32Venuta la sera, dopo il tramonto del sole, gli portavano tutti i malati e gli indemoniati. 33Tutta la città era riunita davanti alla porta. 34Guarì molti che erano affetti da varie malattie e scacciò molti demòni; ma non permetteva ai demòni di parlare, perché lo conoscevano.

35Al mattino presto si alzò quando ancora era buio e, uscito, si ritirò in un luogo deserto, e là pregava. 36Ma Simone e quelli che erano con lui si misero sulle sue tracce. 37Lo trovarono e gli dissero: «Tutti ti cercano!». 38Egli disse loro: «Andiamocene altrove, nei villaggi vicini, perché io predichi anche là; per questo infatti sono venuto!». 39E andò per tutta la Galilea, predicando nelle loro sinagoghe e scacciando i demòni.

La Liturgia odierna ci mostra ancora come la Parola di Gesù abbia il potere di liberare, di guarire, di sollevare l’uomo dal male che lo affligge.
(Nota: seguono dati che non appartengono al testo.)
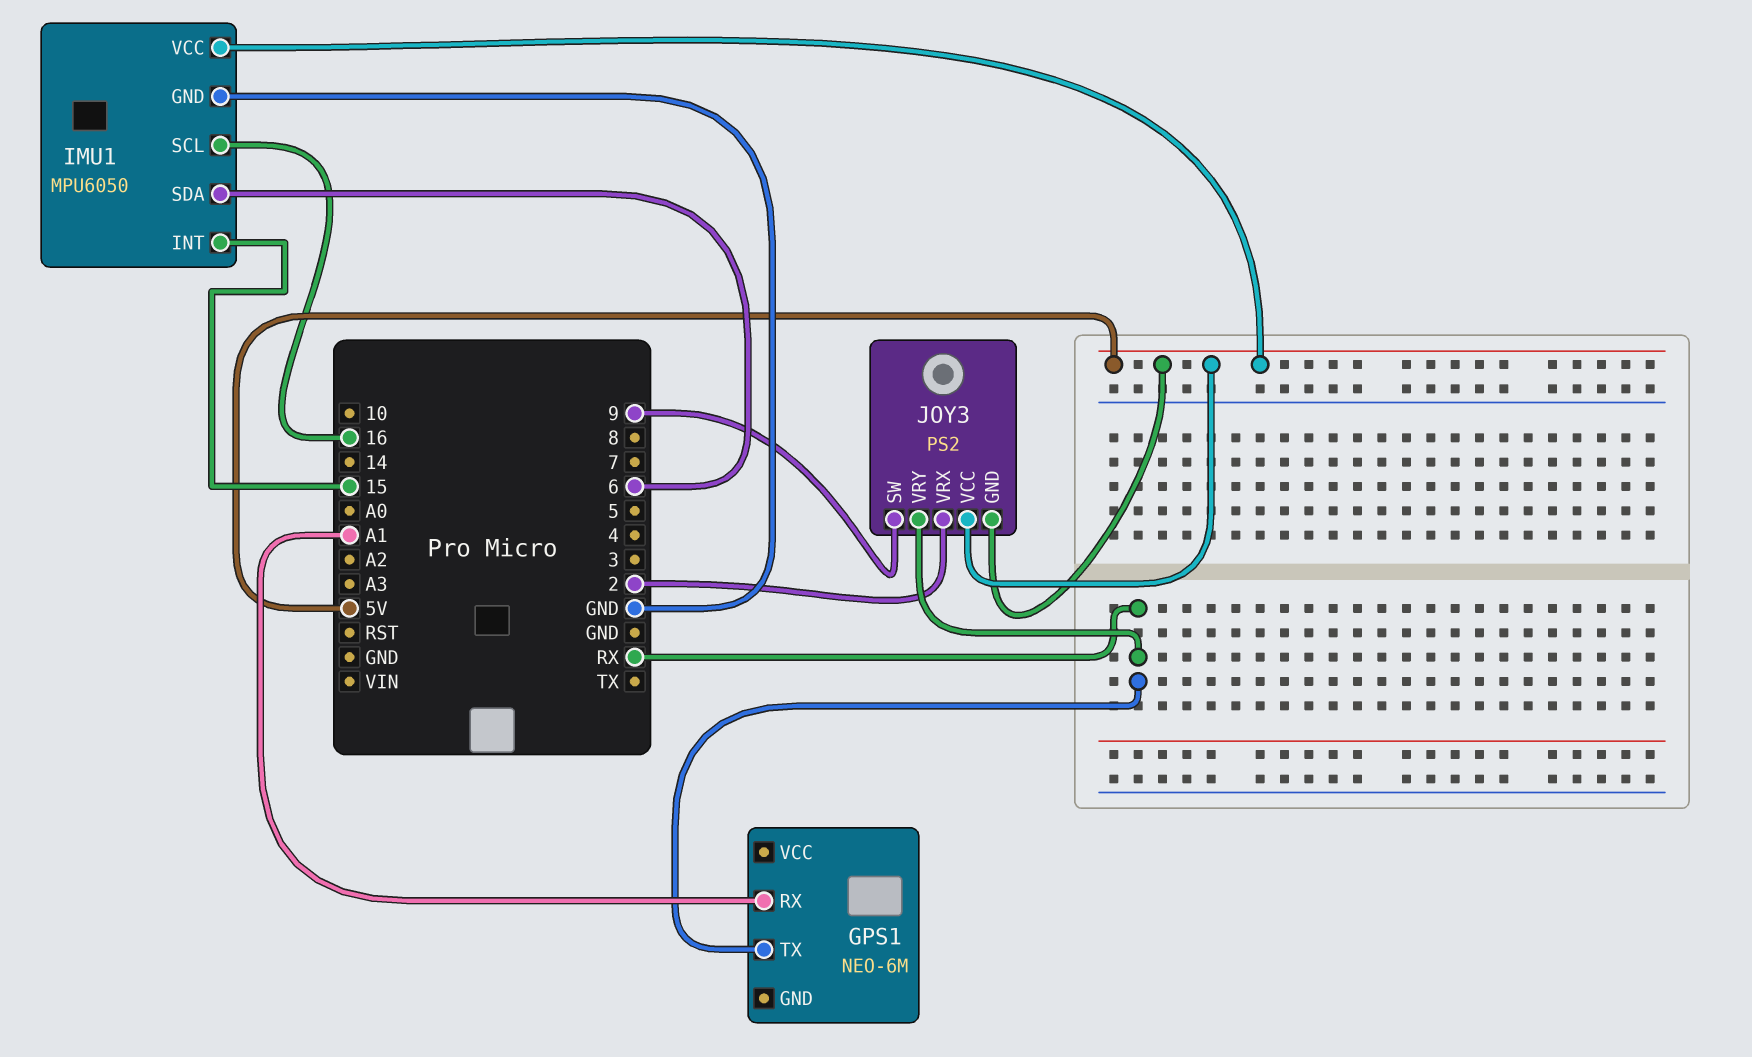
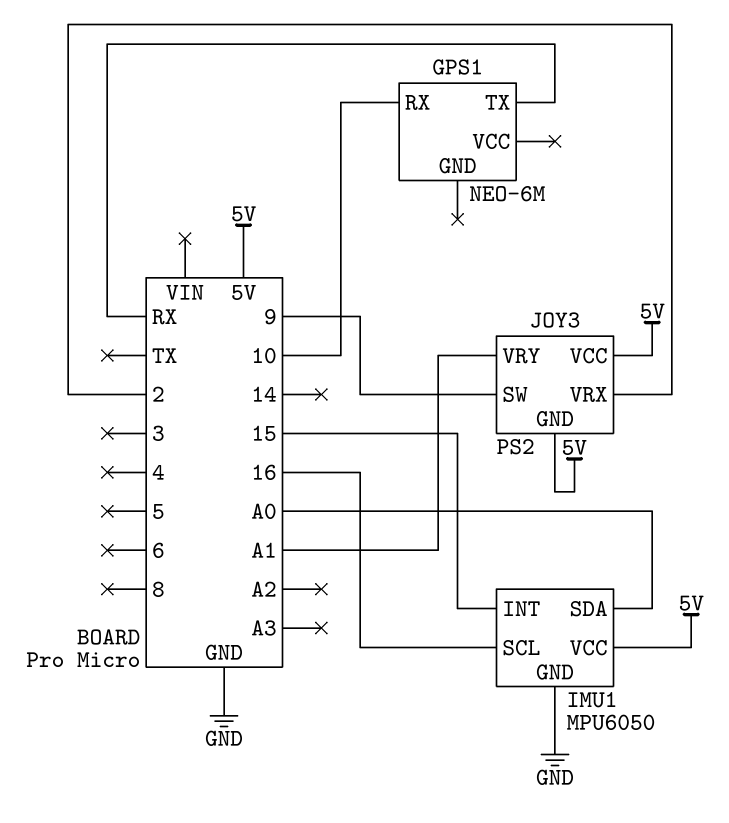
GPS1 pin RX: A1 -> 10
IMU1 pin SDA: 6 -> A0
JOY3 pin VRY: RX -> A1

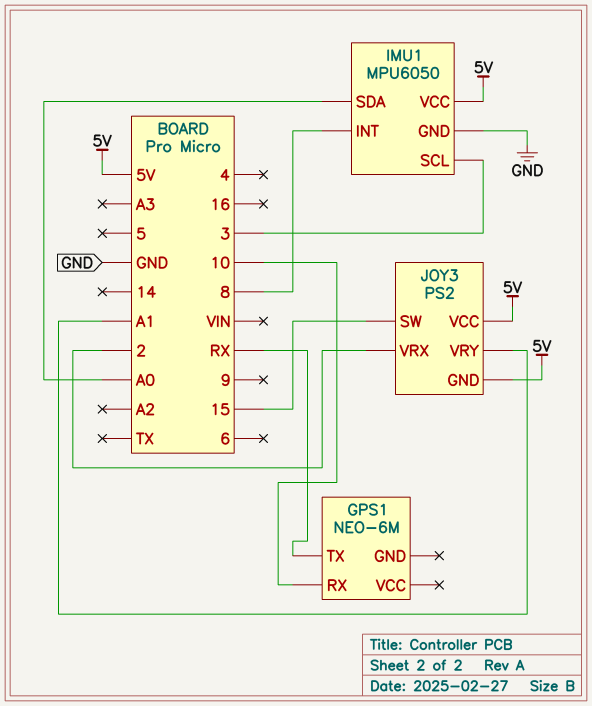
IMU1 pin INT: 15 -> 8
IMU1 pin SCL: 16 -> 3
JOY3 pin SW: 9 -> 15

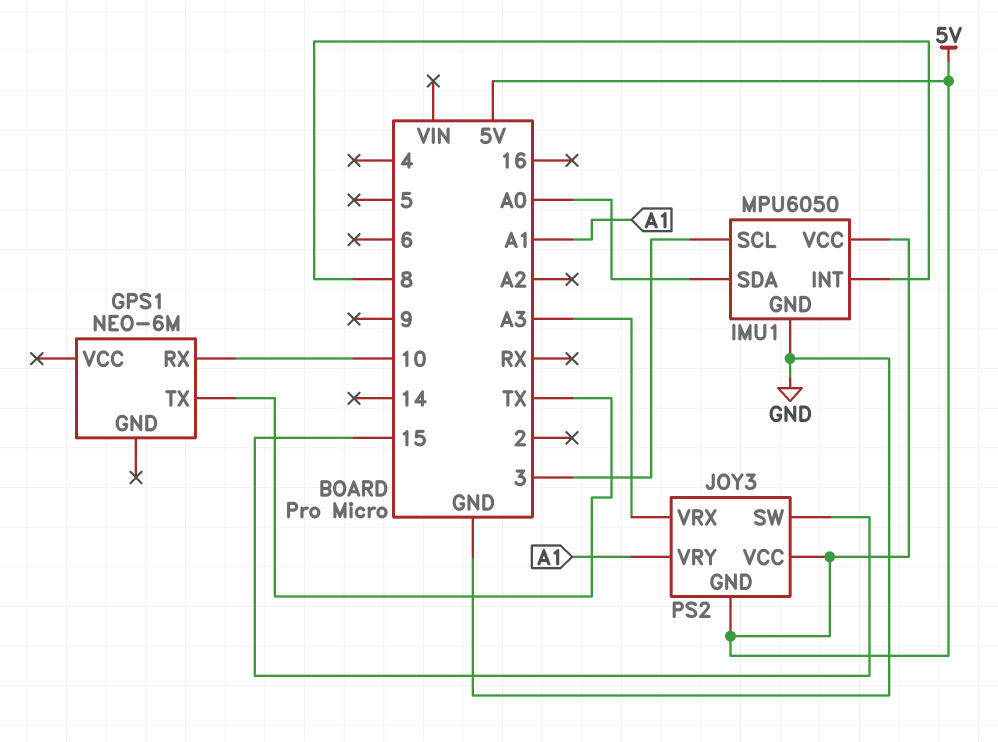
GPS1 pin TX: RX -> TX
JOY3 pin VRX: 2 -> A3

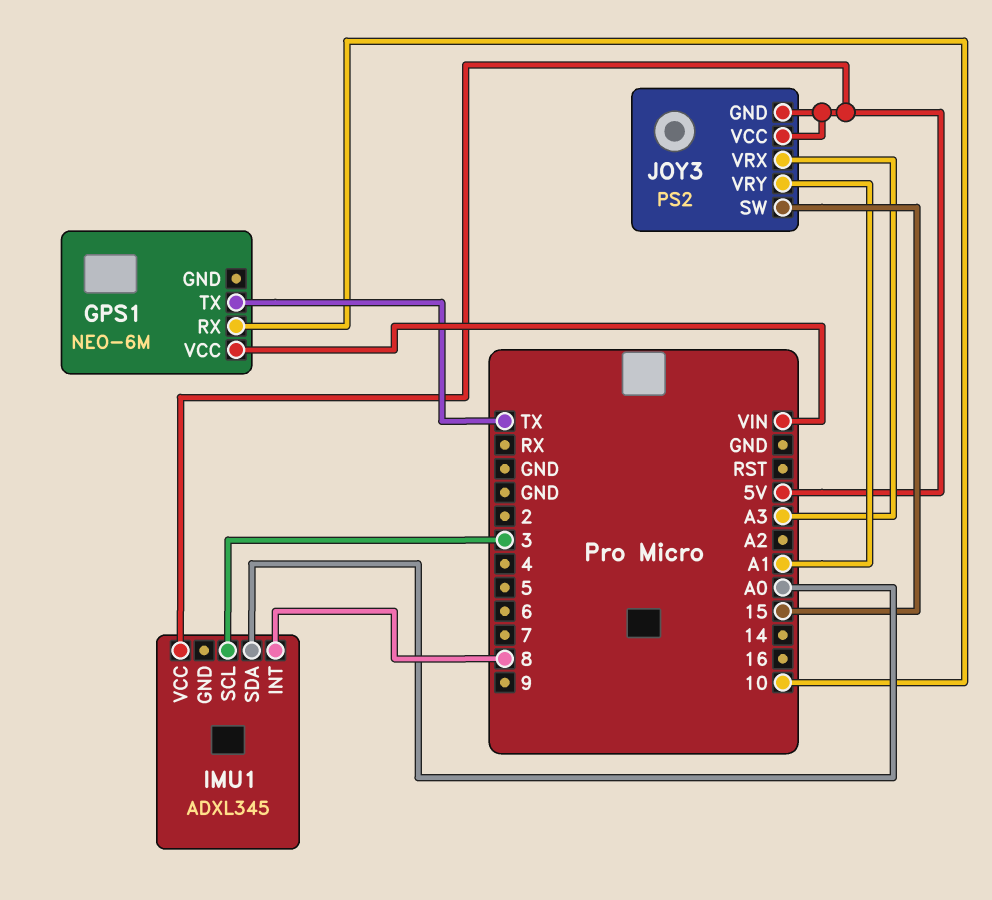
GPS1 pin VCC: none -> VIN
IMU1: MPU6050 -> ADXL345
IMU1 pin GND: GND -> none

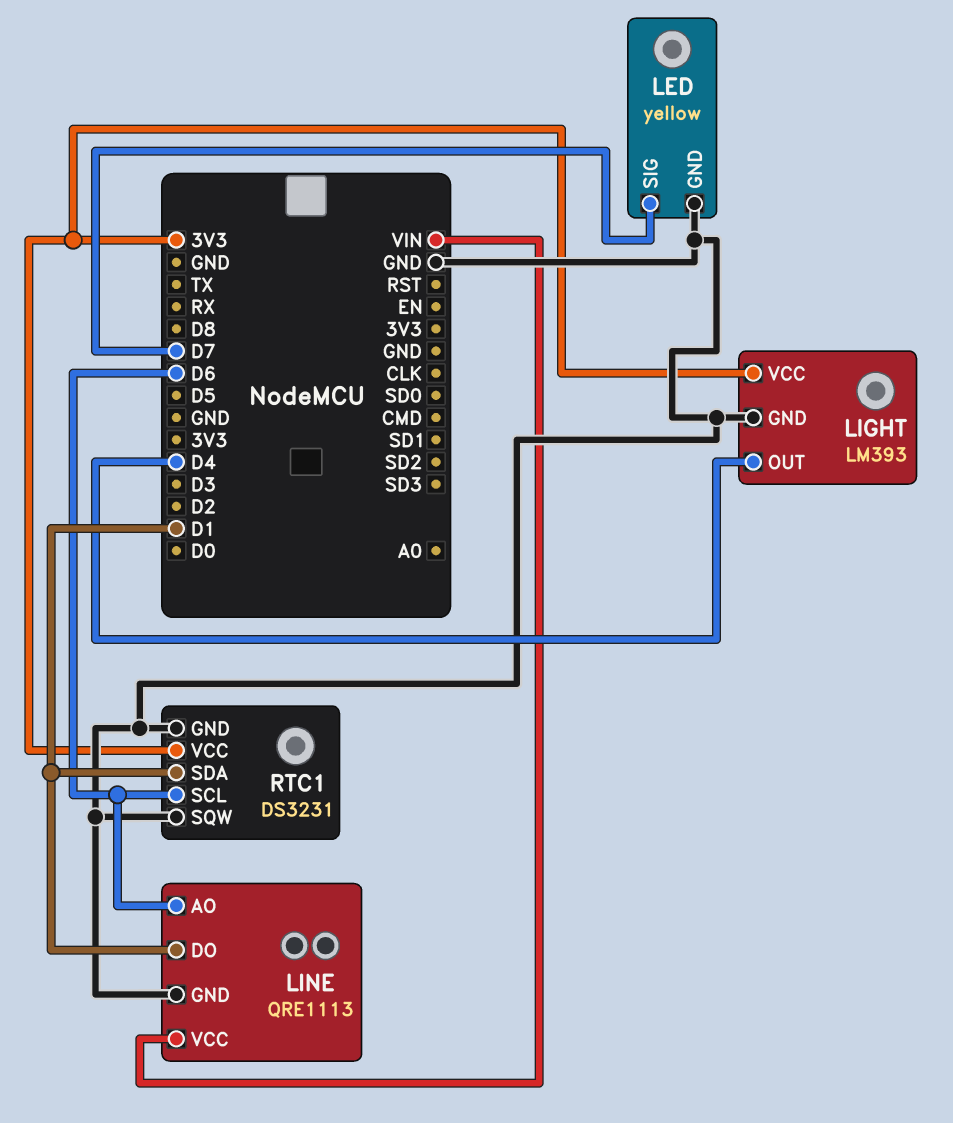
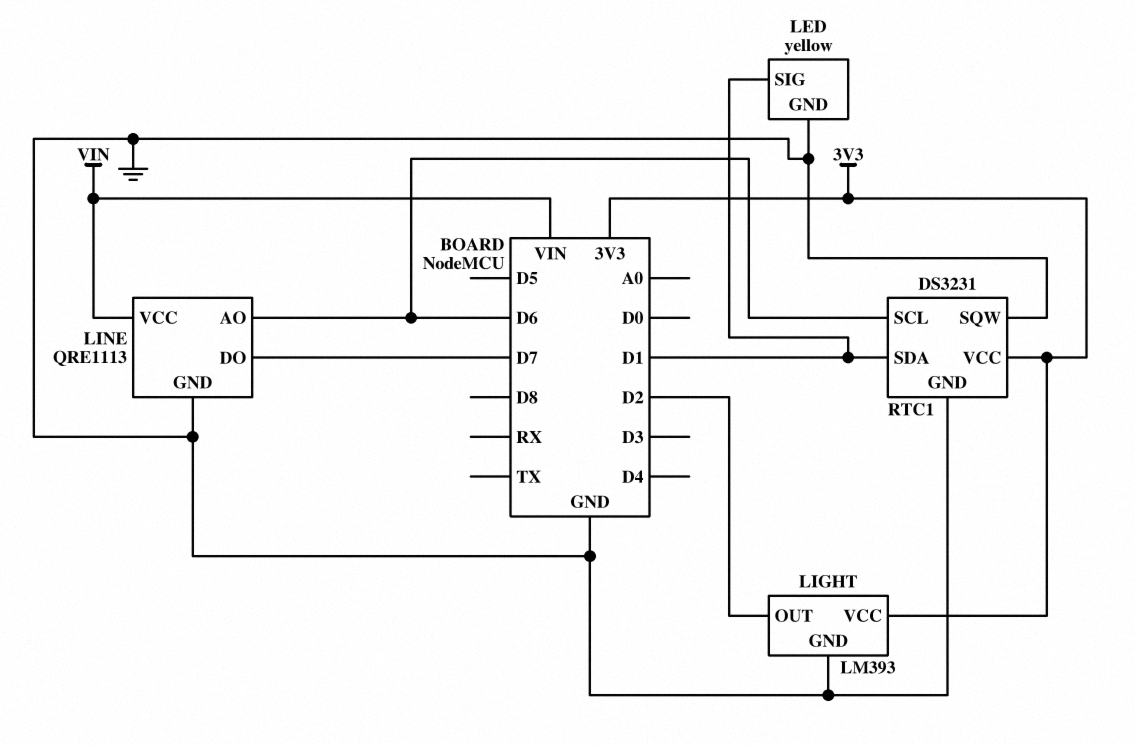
LED pin SIG: D7 -> D1
LIGHT pin OUT: D4 -> D2
LINE pin DO: D1 -> D7

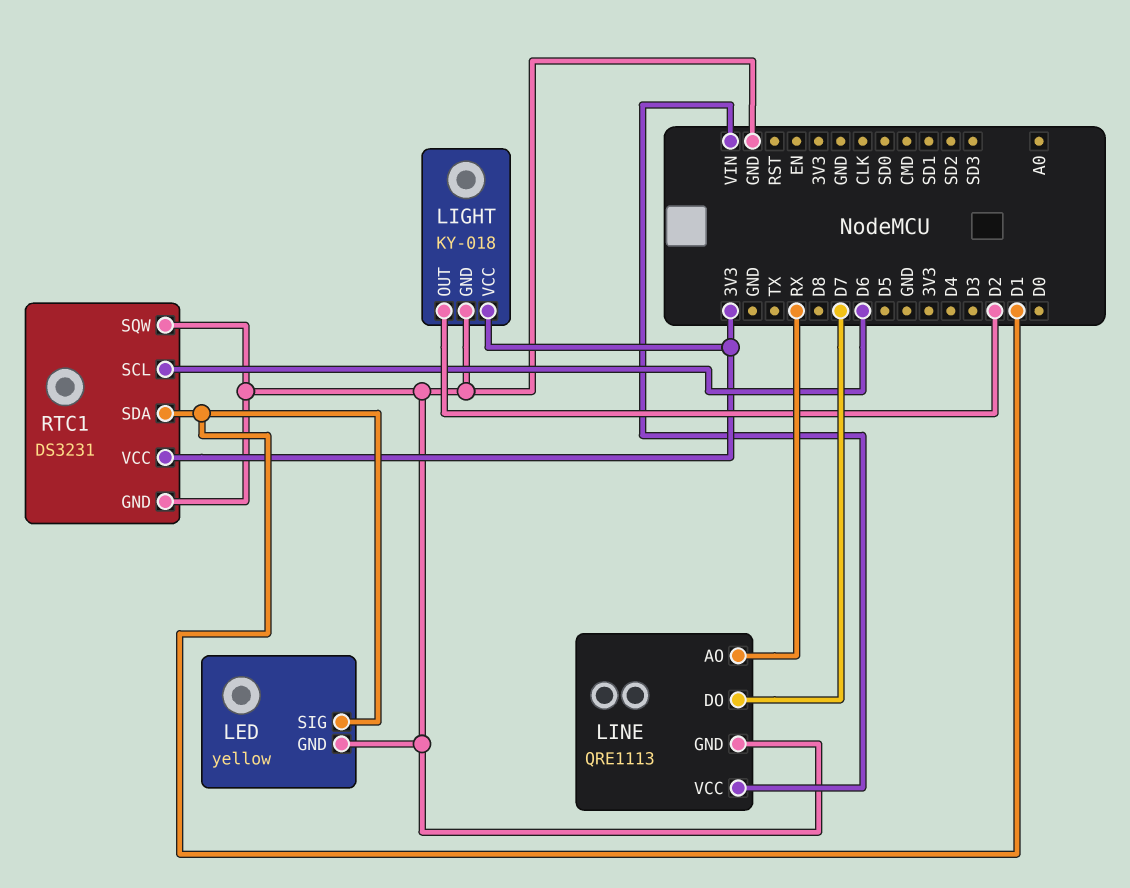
LIGHT: LM393 -> KY-018
LINE pin AO: D6 -> RX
Riconosciamo in Gesù il buon Samaritano che si china sul “fratello” e lo aiuta a rialzarsi... e chi di noi, carissimi fratelli e sorelle, non è così povero da avere bisogno di questo aiuto “misericordioso” del Signore per trovare una via di uscita alle tante prove e tribolazioni che ci affliggono ogni giorno?!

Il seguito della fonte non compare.